Scientific classification
- Kingdom: Animalia
- Phylum: Chordata
- Class: Reptilia
- Order: Squamata
- Suborder: Serpentes
- Family: Colubridae
- Genus: Pantherophis
- Species: P. ramspotti
- Binomial name: Pantherophis ramspotti Crother, White, Savage, Eckstut, Graham & Gardner, 2011

= Pantherophis ramspotti =

- Genus: Pantherophis
- Species: ramspotti
- Authority: Crother, White, Savage, Eckstut, Graham & Gardner, 2011
- Conservation status: LC

Species of snake

Pantherophis ramspotti, commonly known as the western fox snake, is a species of rat snake in the family Colubridae. The species is native to the upper Midwestern United States, west of the Mississippi River. It is nonvenomous.

==Etymology==
The specific name, ramspotti, is in honor of the late aspiring herpetologist Joseph Ramspott.

==Species status==
Prior to 2011, when P. ramspotti was proposed as a new species, it was thought to be the same species as P. vulpinus, and P. vulpinus was sometimes called the western fox snake. A 2011 paper by Crother, White, Savage, Eckstut, Graham and Gardner proposed that the Mississippi River be established as the species boundary between two species of fox snakes, and that those found to its east be considered P. vulpinus (including those previously known as P. gloydi) and those found to its west be given the new name P. ramspotti. This proposed that P. vulpinus, which had been known as the western fox snake, become known as the eastern fox snake, and the new P. ramspotti become known as the western fox snake.

==Geographic range==
P. ramspotti is found in the upper Midwestern United States, west of the Mississippi River.

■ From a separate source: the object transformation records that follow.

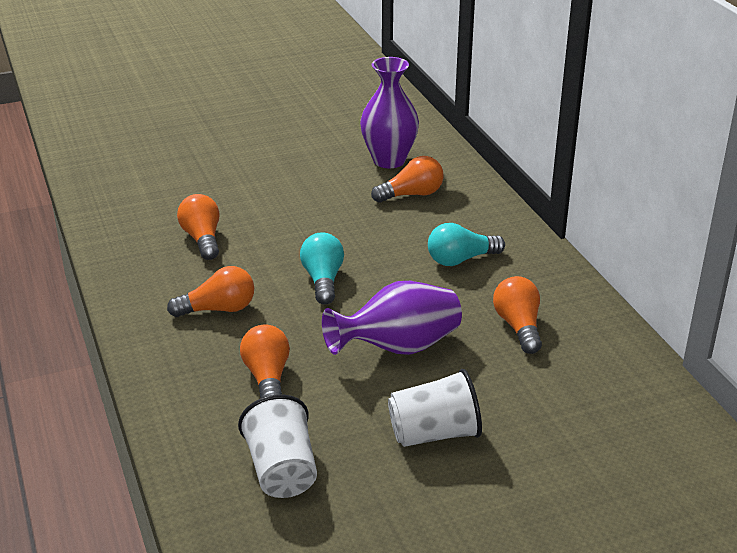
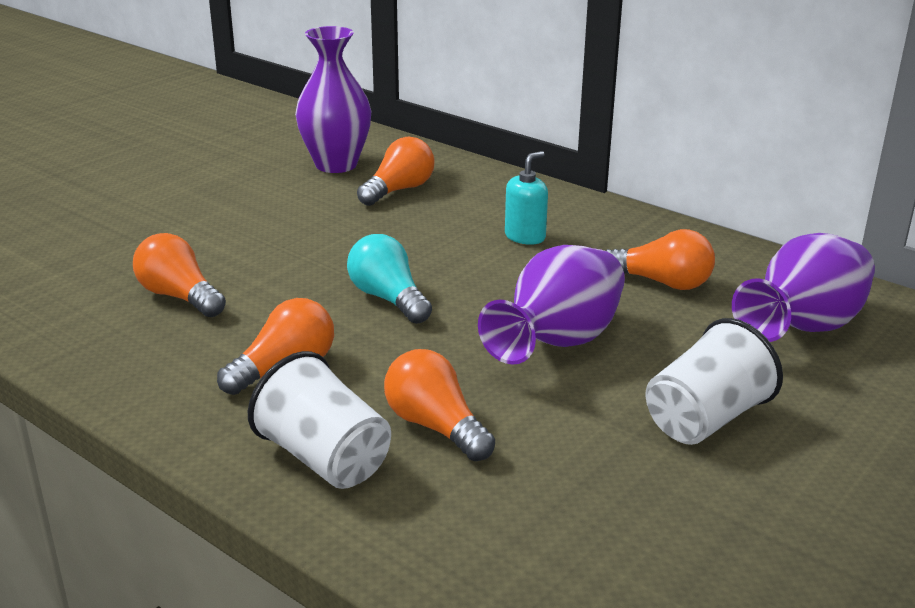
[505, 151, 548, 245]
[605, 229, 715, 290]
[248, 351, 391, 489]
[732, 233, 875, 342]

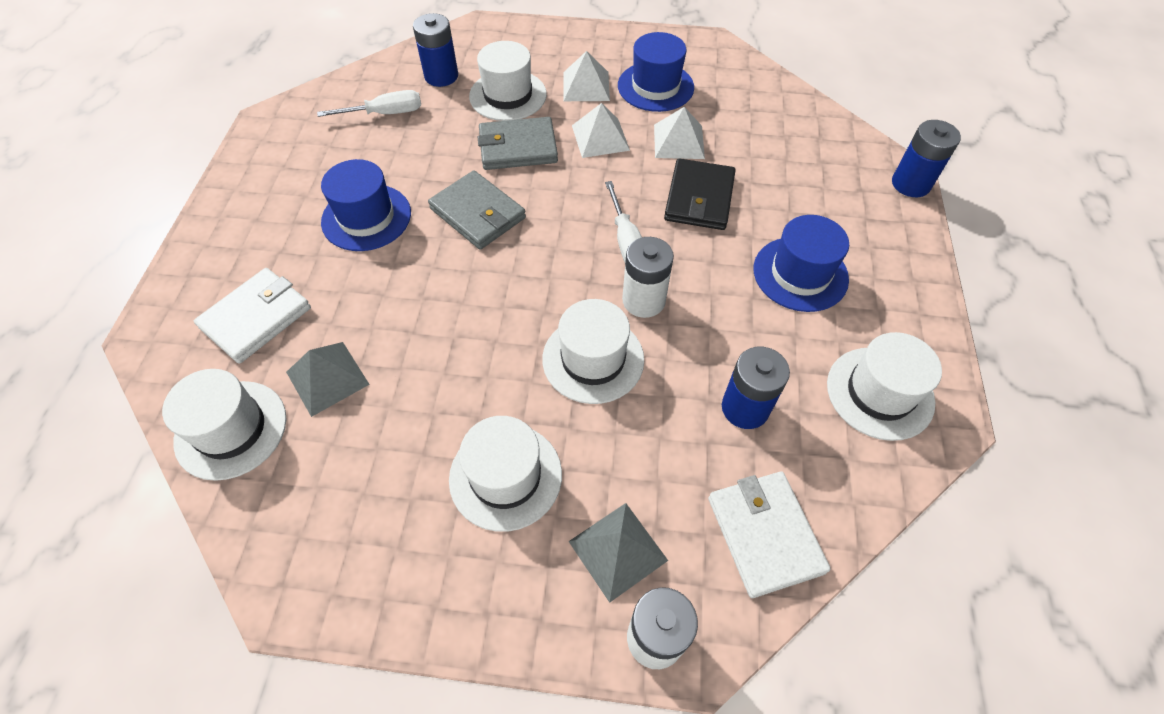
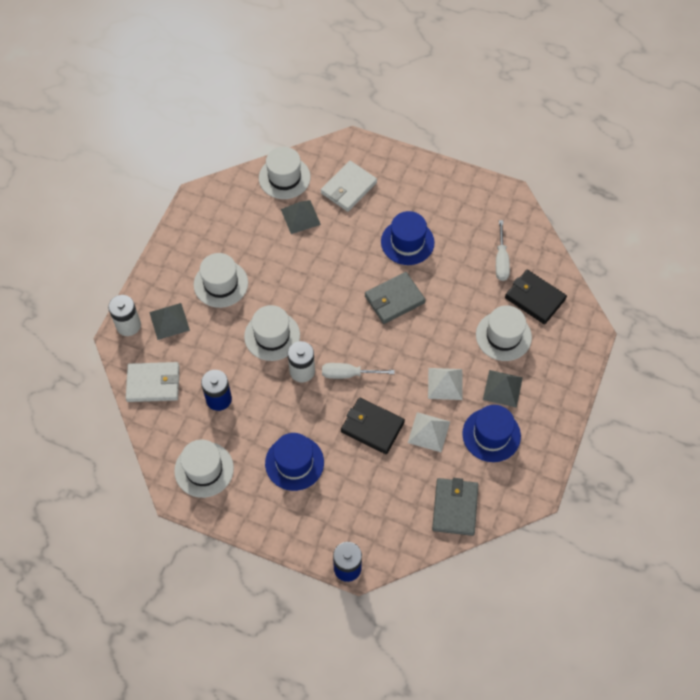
[505, 270, 567, 324]
[483, 370, 523, 408]
[432, 478, 479, 536]
[321, 161, 377, 212]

The range of the closely related Pantherophis vulpinus is east of the Mississippi River. The two species overlap along the eastern side of the Mississippi River, but there is no intergrade zone.

==Habitat==
P. ramspotti is found in a variety of habitats, both natural and disturbed. Preferred natural habitats include forest, shrubland, grassland, and freshwater wetlands. Disturbed habitats include pastures, old fields, and other farmland.

==Diet==
Fox snakes are constrictors and primarily feed on mice and other small rodents. They may also consume young rabbits, frogs, and eggs.

==Behavior==
P. ramspotti is fairly bold and will travel in close proximity to other animals and humans if undisturbed. When confronted, it "rattles" its tail to imitate a rattlesnake and to attempt to deter the perceived threat. It will also go into an "S" position and snap rapidly in succession. These are all defensive maneuvers in an effort to escape.

==Reproduction==
P. ramspotti is oviparous. Eggs are laid in humus in old stumps and under logs.